The fourth movement is a traditional
scherzo, but synthesizer-driven and inspired by rock.
The fifth is a kind of transformation. It goes backward
through some of the material, ending at the beginning,
more or less. It begins with the end of the first movement,
and finally coalesces and dissolves into the state of
awe of the beginning.
On being an Ottawa composer
Despite his impressive achievements
and an enviable public acceptance of his music, Gellman's
recognition is not as wide as it once was. Why? According
to him, "You can't live in Ottawa and be considered
a national composer," and he may be right. You
don't have to live in Montreal, Toronto or Vancouver.
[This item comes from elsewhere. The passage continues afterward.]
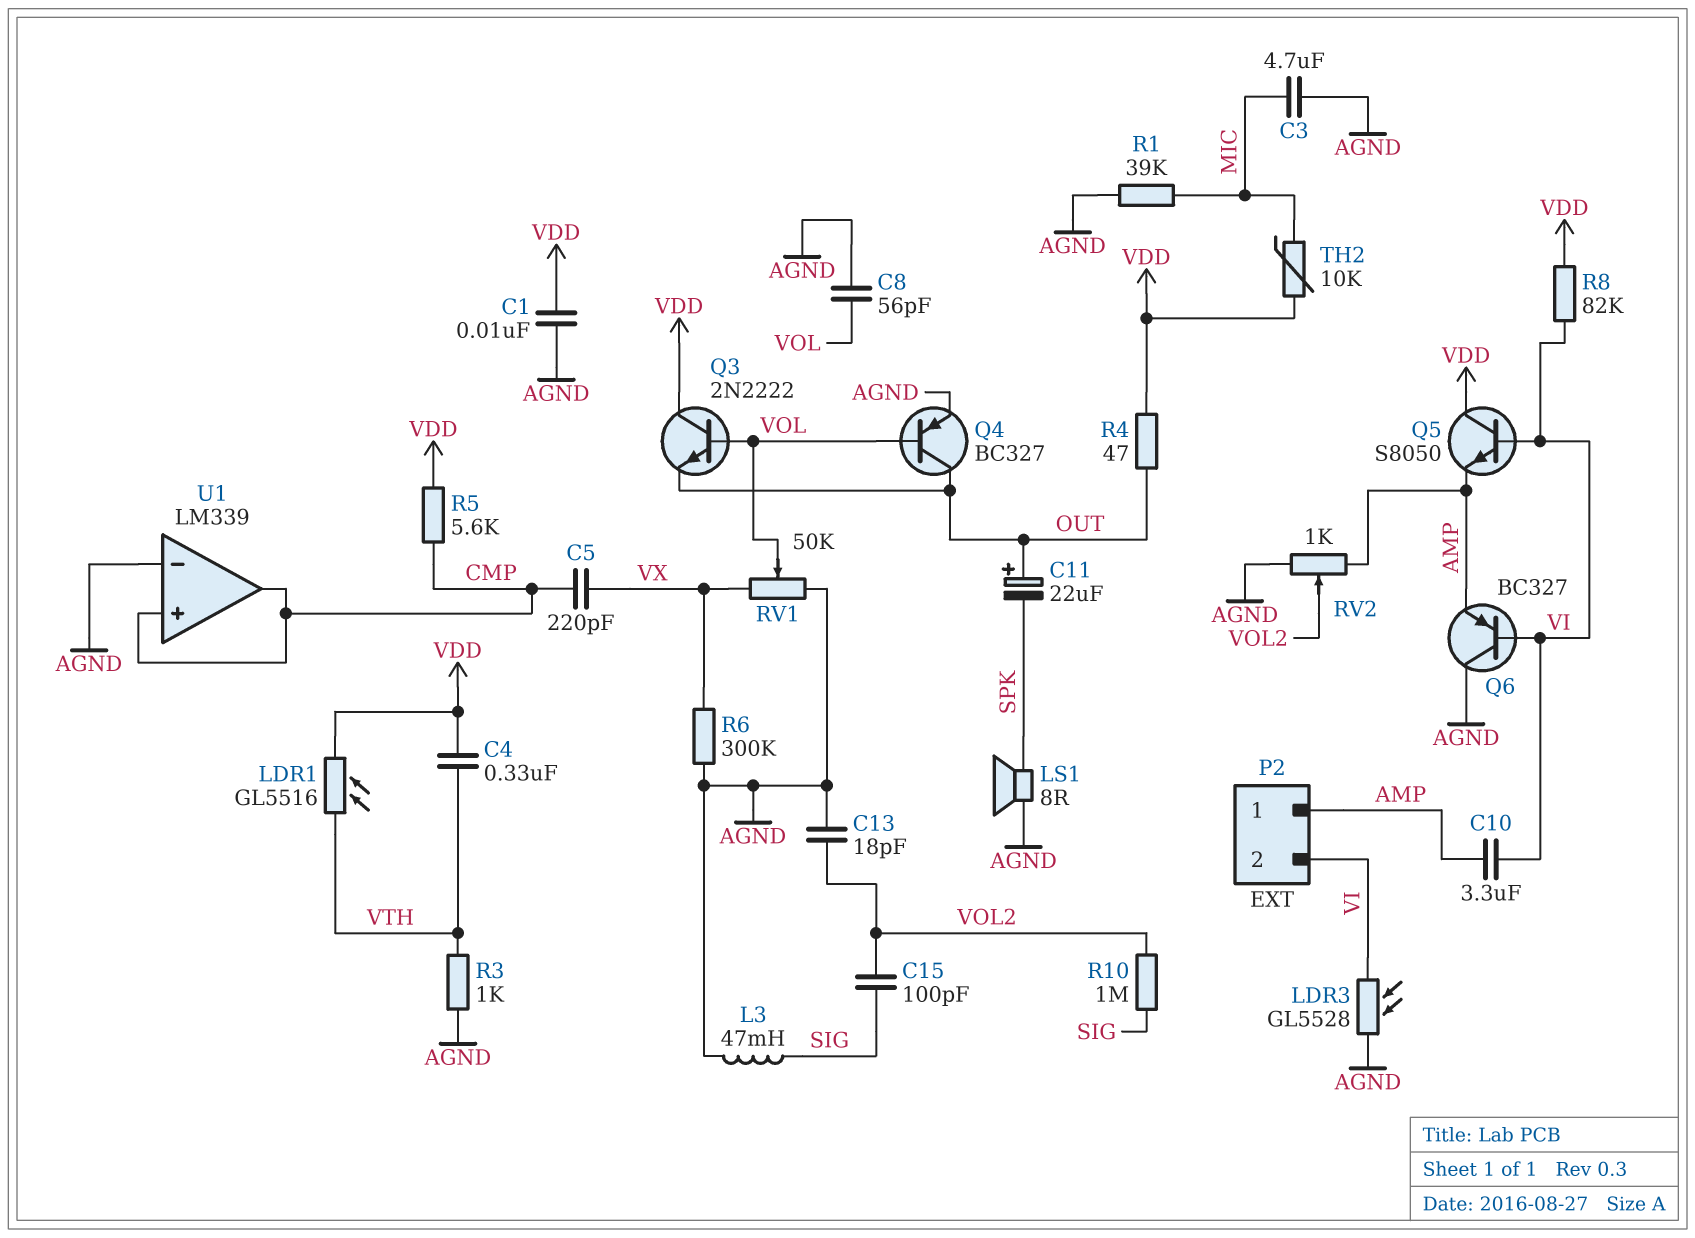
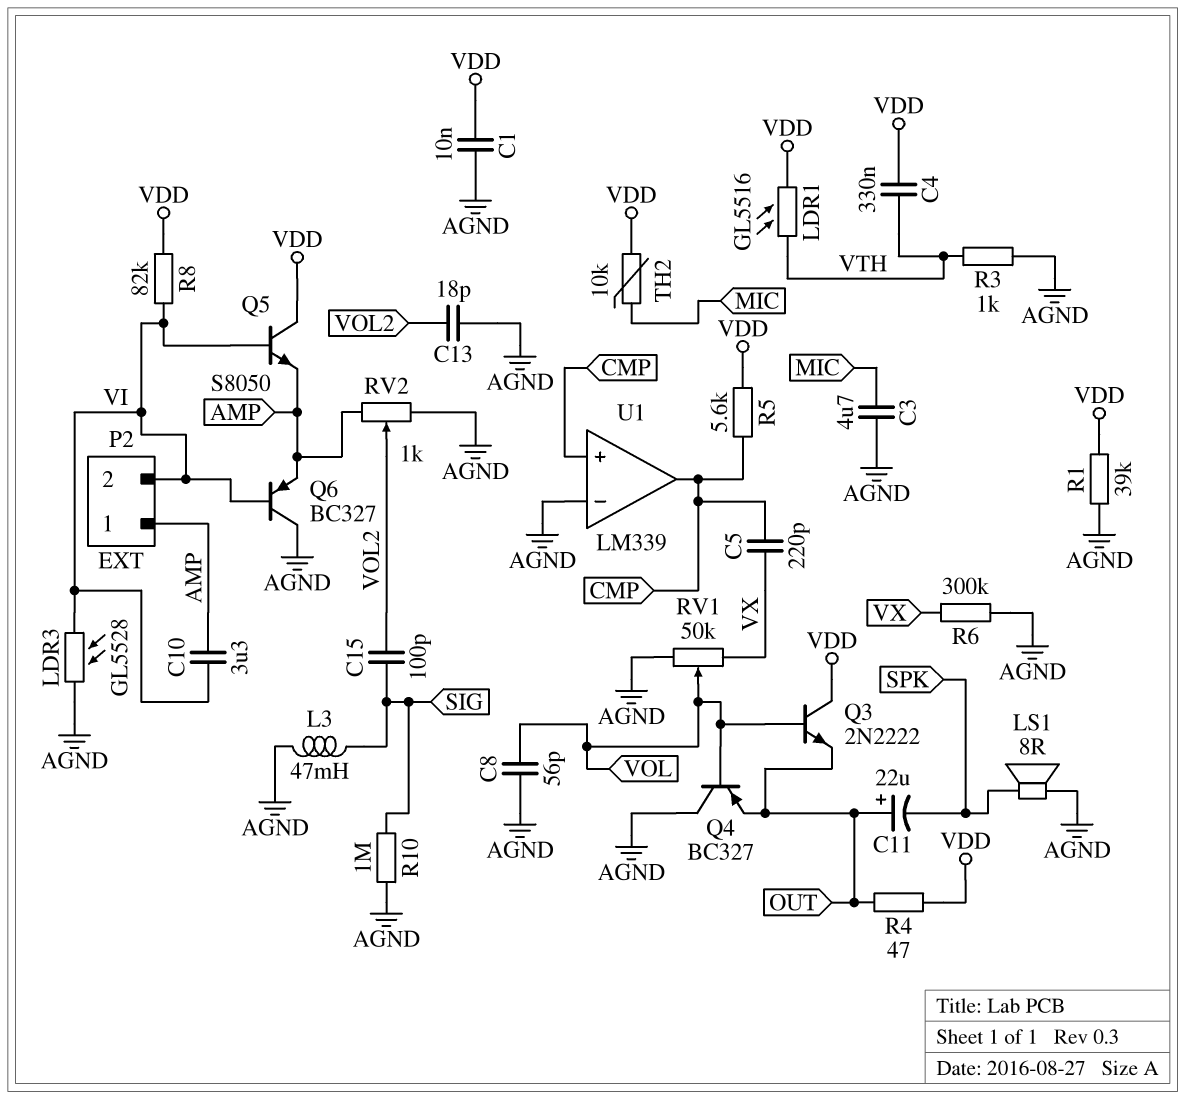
Q4: PNP BC327 (B VOL, C OUT, E AGND) -> PNP BC327 (B VOL, C AGND, E OUT)
R1: 39k (AGND, MIC) -> 39k (AGND, VDD)
R10: 1M (SIG, VOL2) -> 1M (AGND, SIG)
Lots of smaller centres will do. You can even live on
the shores of a wilderness lake if you make a big enough
point of it. But Ottawa just doesn't cut it. (See note
below.)
Along with most contemporary composers,
Gellman has had to contend with a great deal of indifference
to his work. "I've been profoundly discouraged
at times," he admits, " and have fallen into
some black moods." Nevertheless, his position at
the University of Ottawa has ensured financial security
and provided him with the freedom to compose without
a slavish dependence on grants and commissions. And
he does continue to compose.
Among other things, he's been working
on an a capella madrigal and a concerto for violist
Rivka Golani which, he admits, will have to be "shopped
around" to orchestras. These will doubtless be
worth waiting for since, as Gellman puts it, "In
my compositions of recent years, when I say something,
I really mean it."
Note: Some years
ago I wrote an enthusiastic review of a new work by
Peter-Paul Koprowski and followed it by writing, "The
next item on the program was by a real composer,
Igor Stravinsky. You can tell real composers two ways:
They are dead they are not Canadian." Going by
the experience of several local composers, I might have
added, "They neither live nor work in Ottawa, nor
do they often visit."
When the National Arts Centre Orchestra chose three
more or less resident composers two or three years ago,
Gellman was not even approached. Neither, as far as
I know, were any other locals. To appoint an Ottawa
composer might undermine the NACO's efforts to be reckoned
Canada's national orchestra, after all.